In: Economics
(A) In the micro level, expectations can affect the economy as follows.
(i) When consumers expect an increase (decrease) in income, they increase (decrease) consumption, thus increasing (decreasing) demand for the good in question. Its demand curve shifts right (left), increasing (decreasing) both price and quantity of the good.
(ii) When consumers expect an increase (decrease) in price of the good in future, they increase (decrease) current consumption, thus increasing (decreasing) demand for the good in question. Its demand curve shifts right (left), increasing (decreasing) both price and quantity of the good.
(iii) When producers expect the state of economy to improve (deteriorate) in future, the expect to sell more (less) and increase (decrease) production. Supply of the good rises (falls), shifting its supply curve rightward (leftward), which leads to a decrease (increase) in price and increase (decrease) in quantity.
(iv) When producers expect the price of the good to decrease (increase) in future, the expect to sell more (less) and increase (decrease) production.
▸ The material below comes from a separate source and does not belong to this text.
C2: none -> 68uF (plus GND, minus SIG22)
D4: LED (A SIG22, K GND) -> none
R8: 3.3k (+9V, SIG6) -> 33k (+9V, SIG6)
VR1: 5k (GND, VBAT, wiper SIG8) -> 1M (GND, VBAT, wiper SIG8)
Supply of the good rises (falls), shifting its supply curve rightward (leftward), which leads to a decrease (increase) in price and increase (decrease) in quantity.
(B) In the macro level, expectations can affect the economy as follows.
(i) When firms expect interest rates to decrease (increase), they increase (decrease) investment. Aggregate demand increases (decreases), shifting AD curve rightward (leftward), which increases (decreases) both price level (inflation) and real GDP.
(ii) When consumers expect the state of economy to improve (deteriorate) in future, consumer confidence rises (falls), so consumption demand increases (decreases). When firms expect the state of economy to improve (deteriorate) in future, investor confidence rises (falls), so investment demand increases (decreases). Aggregate demand increases (decreases), shifting AD curve rightward (leftward), which increases (decreases) both price level (inflation) and real GDP.
(iii) When consumers expect inflation rate to increase (decrease) in future, current consumption demand increases (decreases). Aggregate demand increases (decreases), shifting AD curve rightward (leftward), which increases (decreases) both price level (inflation) and real GDP.
(iv) When producers expect inflation rate to decrease (increase) in future, current production increases (decreases). Aggregate supply increases (decreases), shifting AS curve rightward (leftward), which decreases (increases) price level (inflation) and increases (decreases) real GDP.